MEDIATION KEPT MOST FAMILIES OUT OF COURT
More than 80% of mediated divorce participants stayed out of court.
Only 25% of adversarial participants stayed out of court - 75% appeared before a judge.
In the case where mediation was not entirely successful, parents tended to settle out of court, rather than rely on a judge to dictate their outcome.
WHY IS THIS SO IMPORTANT?
Mediation typically resulted in the nonresident parent seeing his/her children much more often – as long as 12 years post divorce. This is a much better outcome for everyone.

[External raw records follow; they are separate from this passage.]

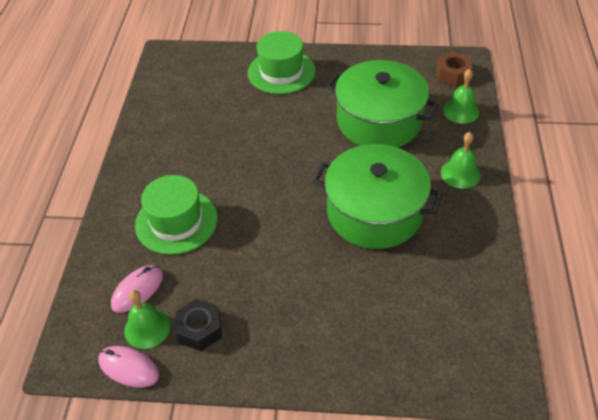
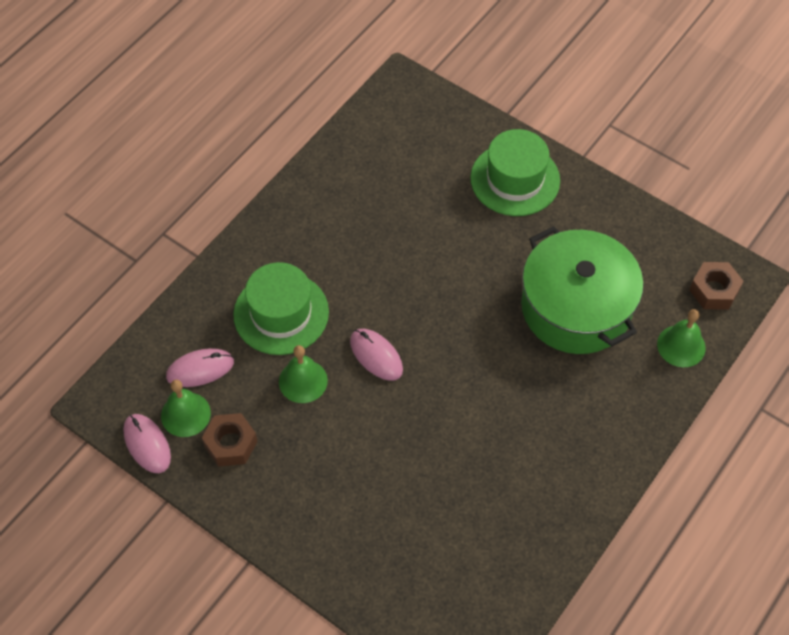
camera: 30 degrees right, 10 degrees up
(200, 329) = (230, 444): black nut -> brown nut
(268, 213) = (376, 355): none -> pink mouse
(374, 212) = (485, 417): green pot -> none
(460, 173) = (613, 425): green bell -> green bell (303, 381)

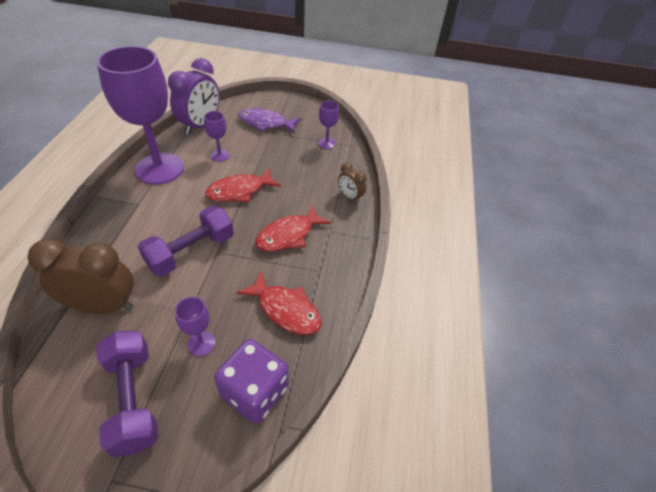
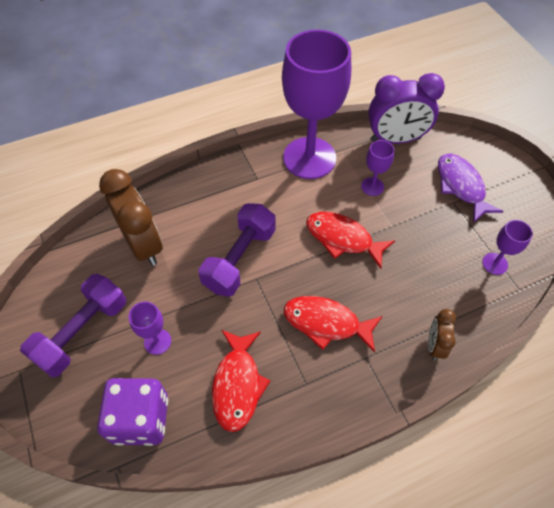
camera: 60 degrees right, 10 degrees up
(191, 252) = (240, 259): purple dumbbell -> purple dumbbell turned 75 degrees counterclockwise

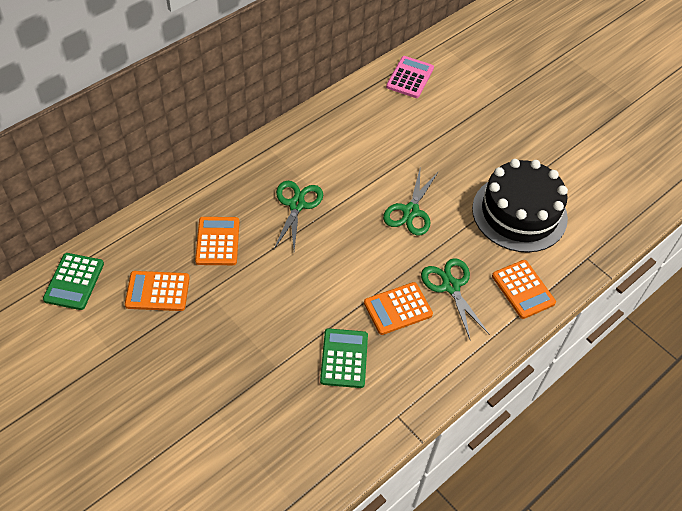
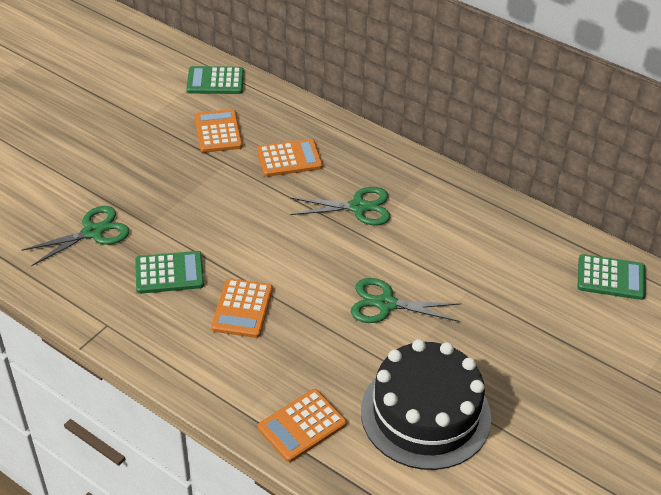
camera: 80 degrees right, 10 degrees down
(398, 309) = (242, 309): orange calculator -> orange calculator turned 135 degrees counterclockwise
(410, 77) = (611, 278): pink calculator -> green calculator
(451, 286) = (286, 353): green scissors -> green scissors (93, 232)

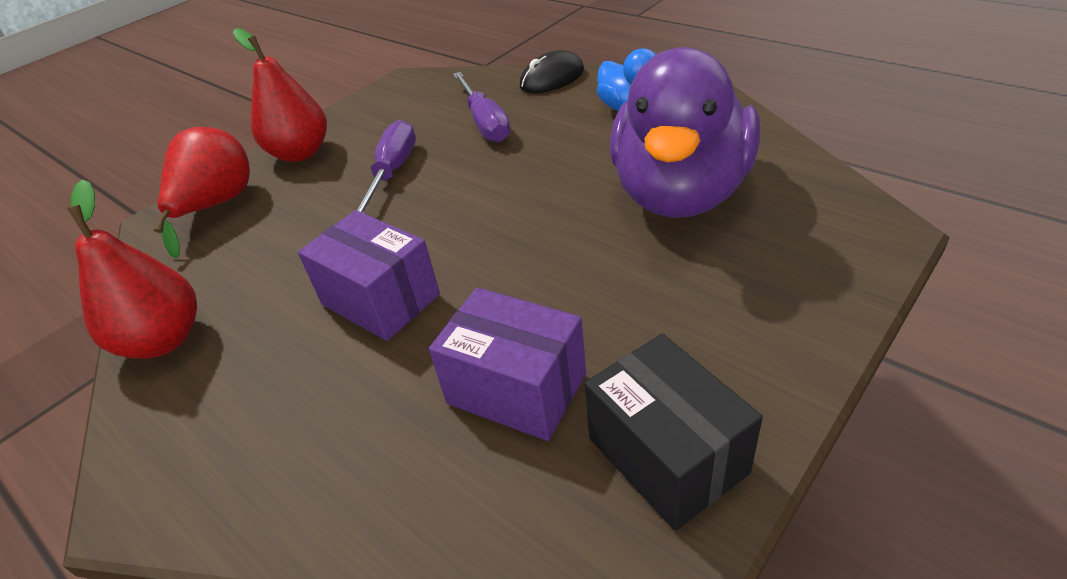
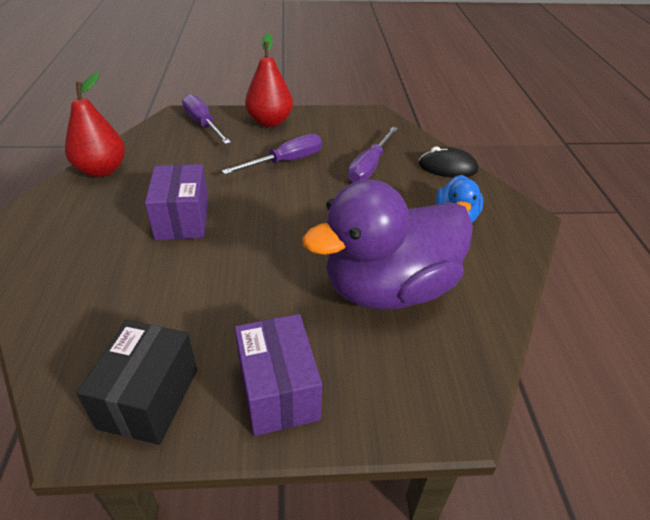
camera: 40 degrees right, 0 degrees up
(217, 206) = (203, 124): red pear -> purple screwdriver
(516, 388) = (156, 308): purple box -> purple box (278, 391)

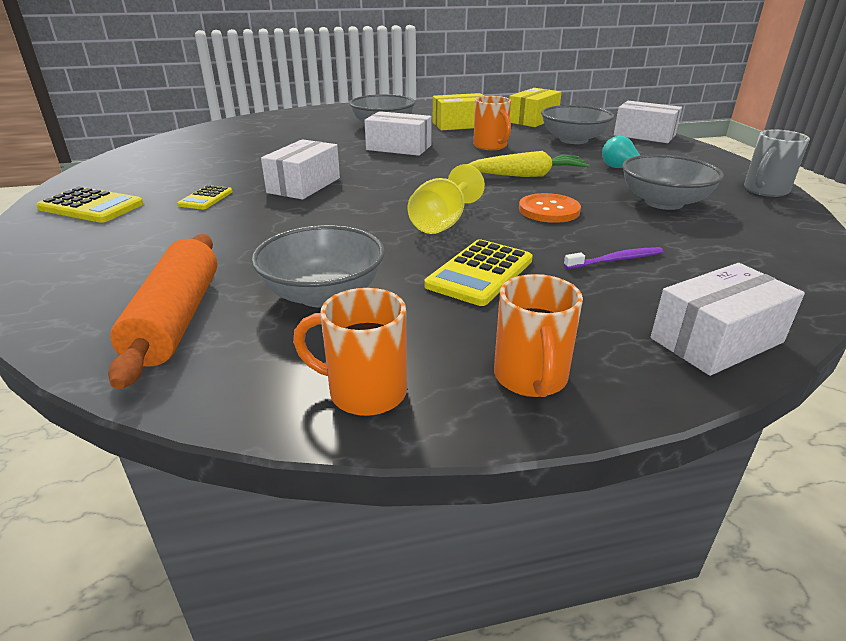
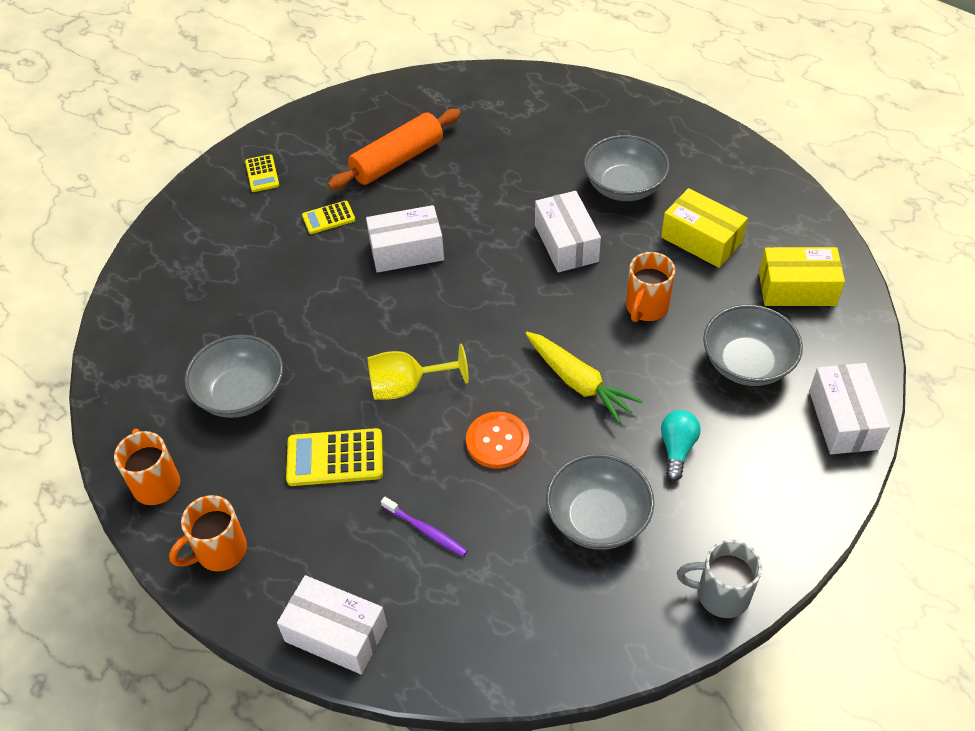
camera: 55 degrees right, 20 degrees up
(91, 206) = (262, 174): yellow calculator -> yellow calculator, size x0.60
(176, 319) = (163, 350): orange rolling pin -> orange rolling pin (397, 160)

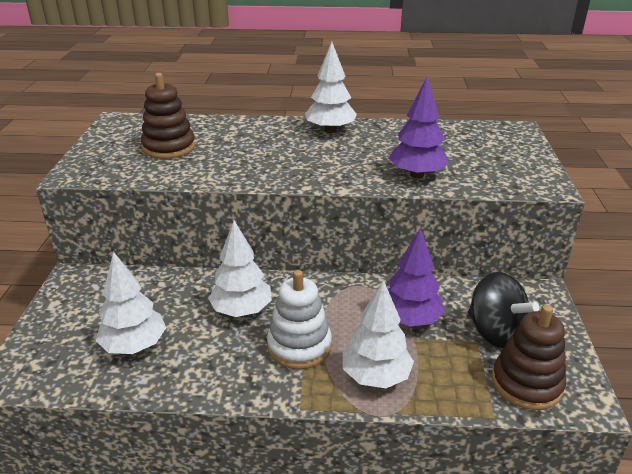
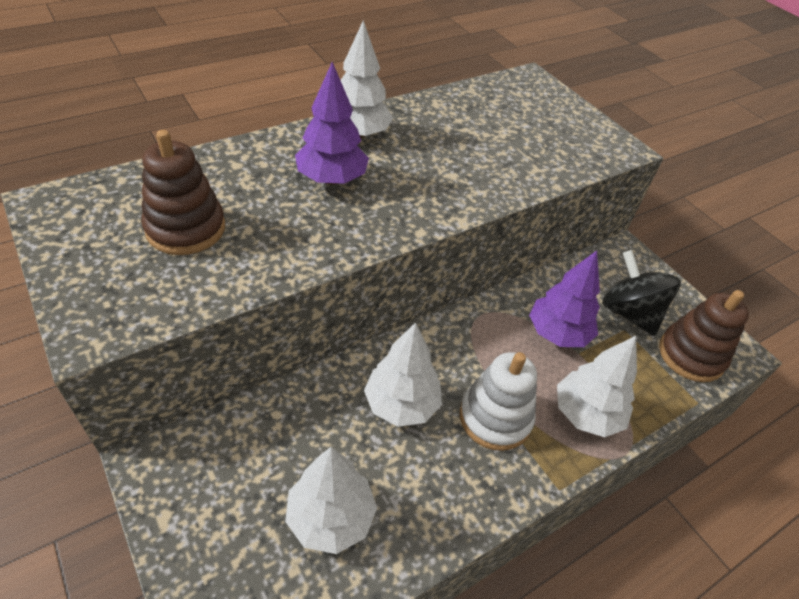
camera: 40 degrees left, 15 degrees up
(417, 175) = (507, 172): purple tree -> purple tree (332, 179)
(495, 332) = (629, 313): black spinning top -> black spinning top turned 135 degrees counterclockwise

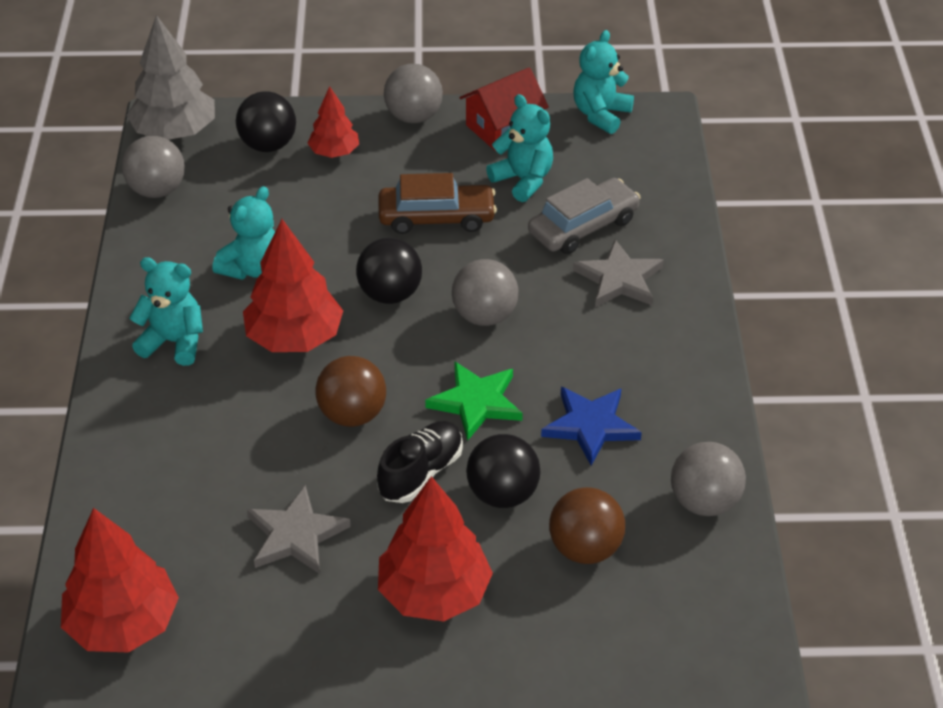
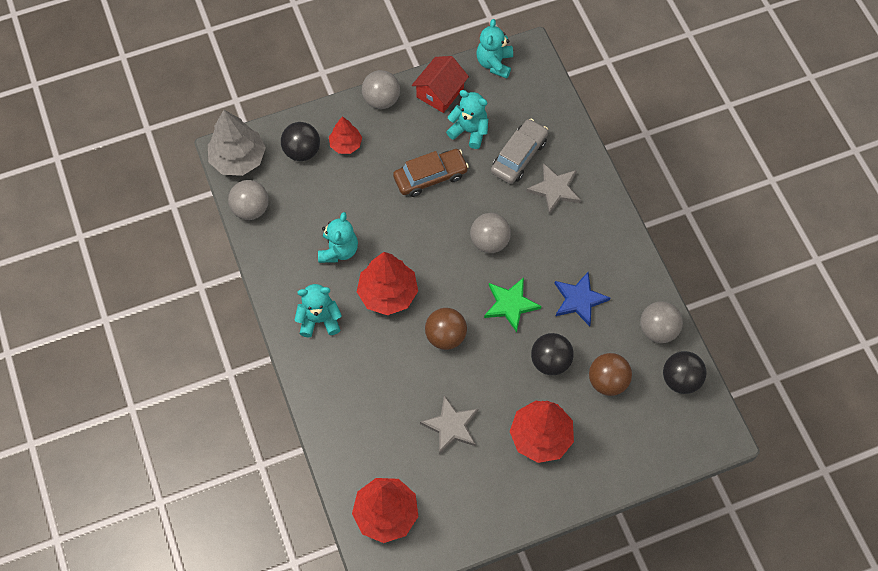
camera: 20 degrees left, 20 degrees up
(390, 294) = (428, 243): black ball -> black ball (680, 379)
(421, 473) = (500, 362): black shoe -> none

Fully 52% of nonresident parents who mediated talked with their children weekly 12 years post divorce, compared with 14% of nonresident parents who went to court.
Again, this is a better, healthier outcome for everyone.
Residential parents who mediated gave nonresidential parents better “grades. In every area of parenting.
5 HOURS OF MEDIATION RESULTED IN BETTER OUTCOMES. WHY?
The study concluded that the alternative to mediation is “disruptive.” It is not that “the decisions reached (they were the same), but the process” of mediation that caused the difference. Mediation helps parents to “have a voice; take the long view; work together; learn about children’s needs and co-parenting; and, recognize their own grief and how it causes anger.”
MEDIATION – DO SOMETHING DIFFERENT WITH YOUR EMOTIONS
The usual way to end a relationship is to say, “I never want to see you again?”
Anger serves many functions following a loss including covering up hurt, grief, and pain.
Mediation (and other forms of cooperative divorce) asks parents to do something different – for their kids’ sake.
This can make breaking up emotionally harder for parents who may feel more ambivalence and acute pain, BUT working together for your children is the right thing and it does work.
From a study by Rober E. Emery, Ph. D., et al, Journal of Consulting and Clinical Psychology.